Birds love the berries; it is browsed by deer and barked by rabbits. The berries are tart but edible, and some people make jelly or even wine out of them. This apparent attractiveness is part of what makes it a problem. It spreads from birds distributing the seeds, and through its root system. And uncontrolled, it will grow almost anywhere, and will out-compete almost anything in its path. I have seen it grow up and choke out even well-established pines in a forest where the soil is so acidic almost nothing will grow. Once you begin to recognize it, you will see it everywhere.
Because it is spread by bird droppings, it can spring up almost anywhere, even where it has been recently eradicated. One plant is all it takes to get going, so annual inspections are needed to make sure it doesn’t re-establish itself. But if you cut it down, it grows lusher than before, and if you pull it out, any remaining root fragments will send up more shoots in the spring. So how do you rid yourself of this stuff?
I did a lot of research trying to determine the most effective treatment for a very large and well established stand of this attractive nuisance. Although I realize that some people eschew the use of herbicides, there seems to be no other current solution to dealing with this problem. Obviously, all recommended safety precautions should be followed when using these chemicals, and you should always follow the manufacturer’s instructions. So far, the program has proven to be very successful in eradicating the problem with no regrowth.
The program involves a multi-step approach. The first step is n the spring when the plants are actively growing, using a strong basal bark application of a triclopyr-based herbicide such as Garlon, Release or Brush-B-Gone. The benefit of this foliar herbicide is that it leaves grasses and conifer unaffected. We used a 20% solution of Garlon 4, soaking about 1 inch of each plant all the way around the base. There was no special preparation- we sprayed it right on the bark. This was highly effective against even well-established plants. On the smaller sprouts, the entire leaf system was covered.
The second step is in the early fall, after the heat of summer has abated somewhat and the plant is not growing.
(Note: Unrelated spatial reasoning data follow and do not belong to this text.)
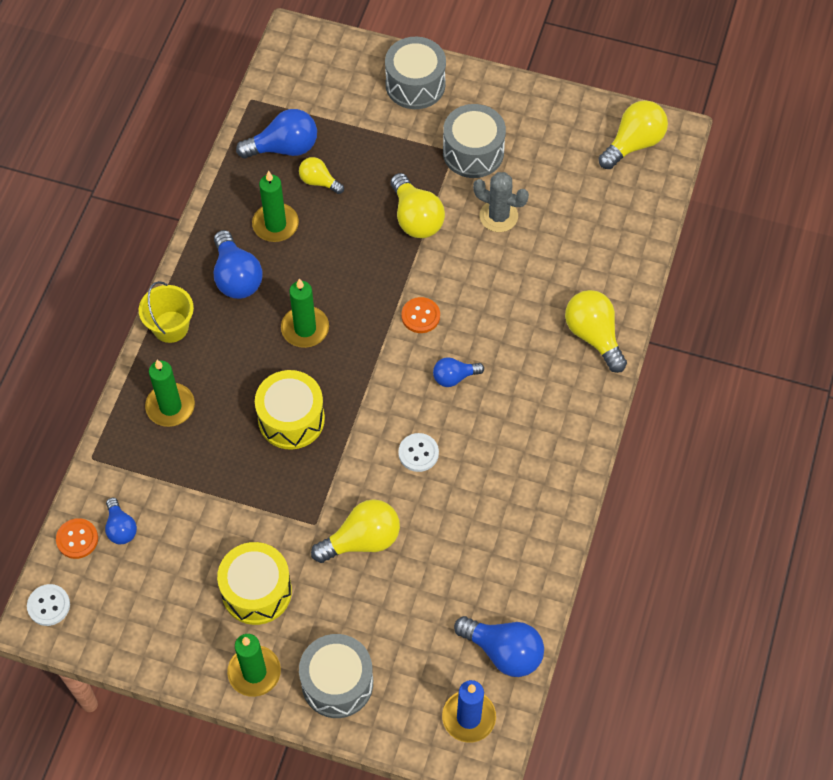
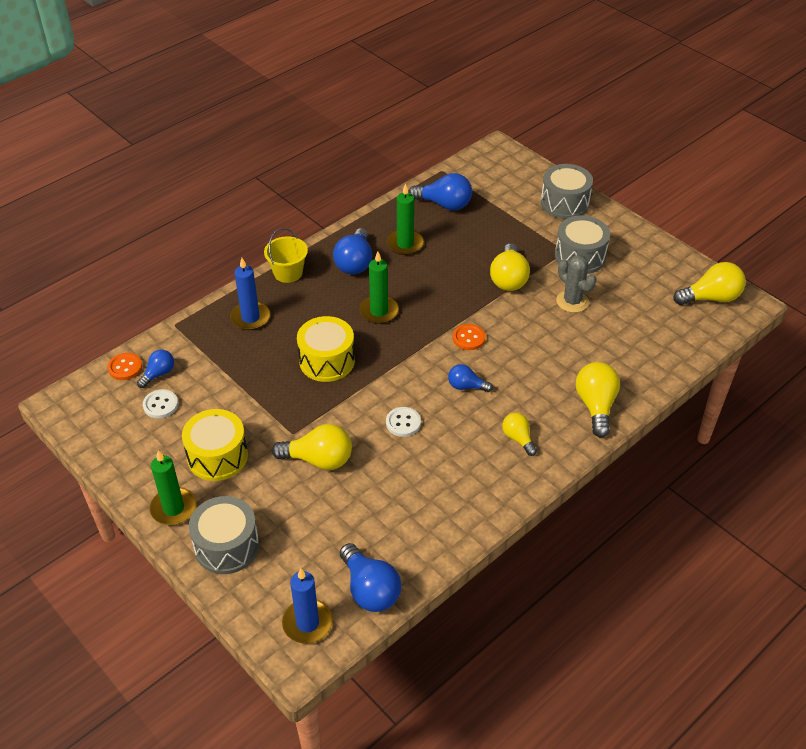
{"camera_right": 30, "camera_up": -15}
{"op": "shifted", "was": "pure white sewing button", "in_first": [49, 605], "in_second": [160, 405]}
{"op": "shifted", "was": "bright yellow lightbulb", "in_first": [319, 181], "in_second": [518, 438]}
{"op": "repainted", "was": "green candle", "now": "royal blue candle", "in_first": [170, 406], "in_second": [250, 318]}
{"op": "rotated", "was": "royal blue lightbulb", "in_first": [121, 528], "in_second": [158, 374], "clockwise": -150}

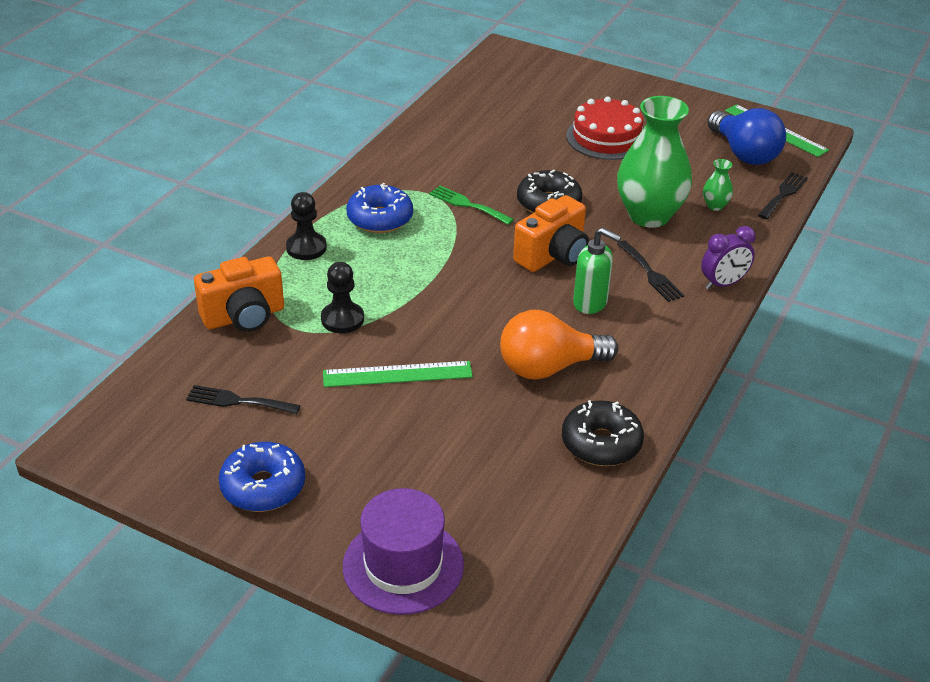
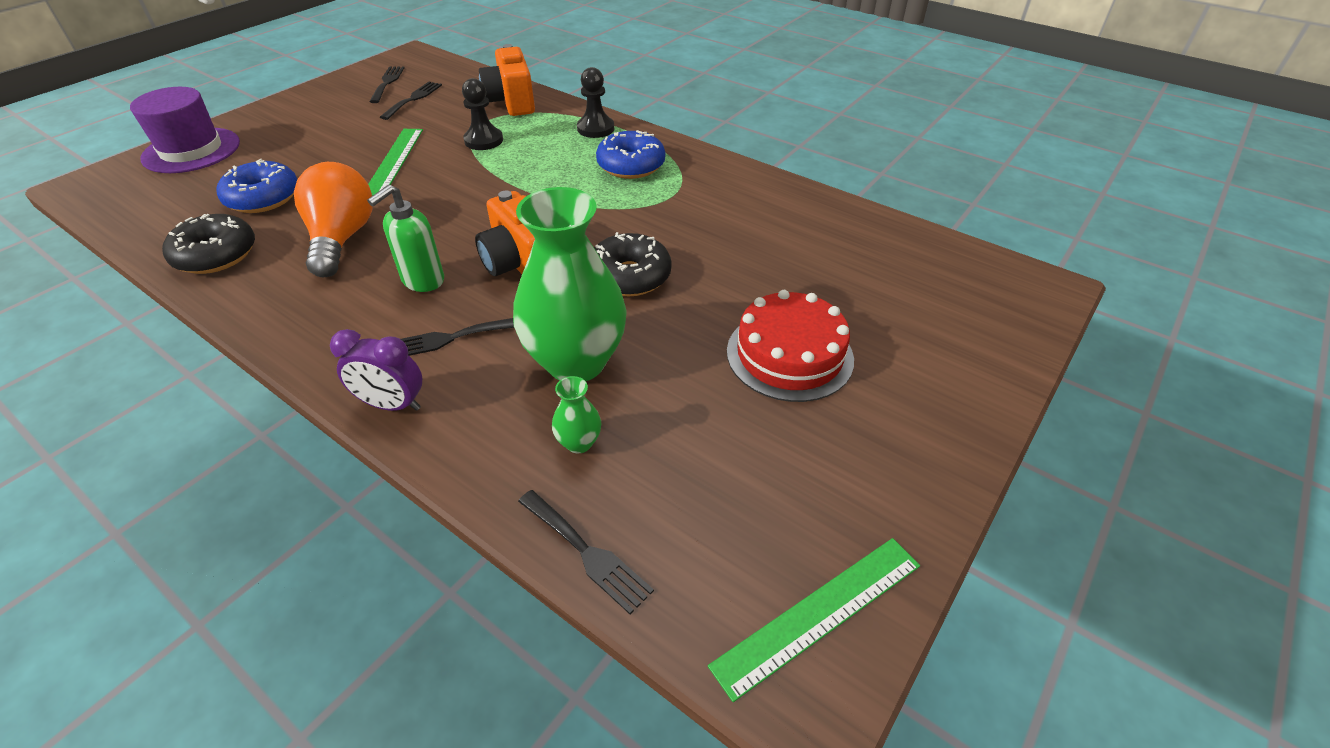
{"camera_right": 100, "camera_up": 5}
{"op": "gone", "was": "green fork", "in_first": [467, 204]}
{"op": "gone", "was": "royal blue lightbulb", "in_first": [744, 153]}
{"op": "new", "now": "jet-black fork", "in_second": [387, 83]}
{"op": "shifted", "was": "royal blue glazed donut", "in_first": [263, 487], "in_second": [263, 198]}
{"op": "rotated", "was": "violet clock", "in_first": [723, 284], "in_second": [392, 405], "clockwise": -60}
Cut the plants off at the base, and immediately daub the cut stump with a full-strength application of a glyphosate herbicide such as Rodeo, Roundup, or Tumblweed. Since this is a non-selective herbicide, it will kill anything it touches so extreme care should be taken with the application.
After this, it’s best to revisit the area every spring to check for sprouts, and pull them out or treat them again with triclopyr. This approach is very aggressive, and may be impractical or cost prohibitive in very large applications, but it has worked well for us. If anyone else has had success with another less aggressive approach or one is less reliant on herbicides, I’d love to hear about it.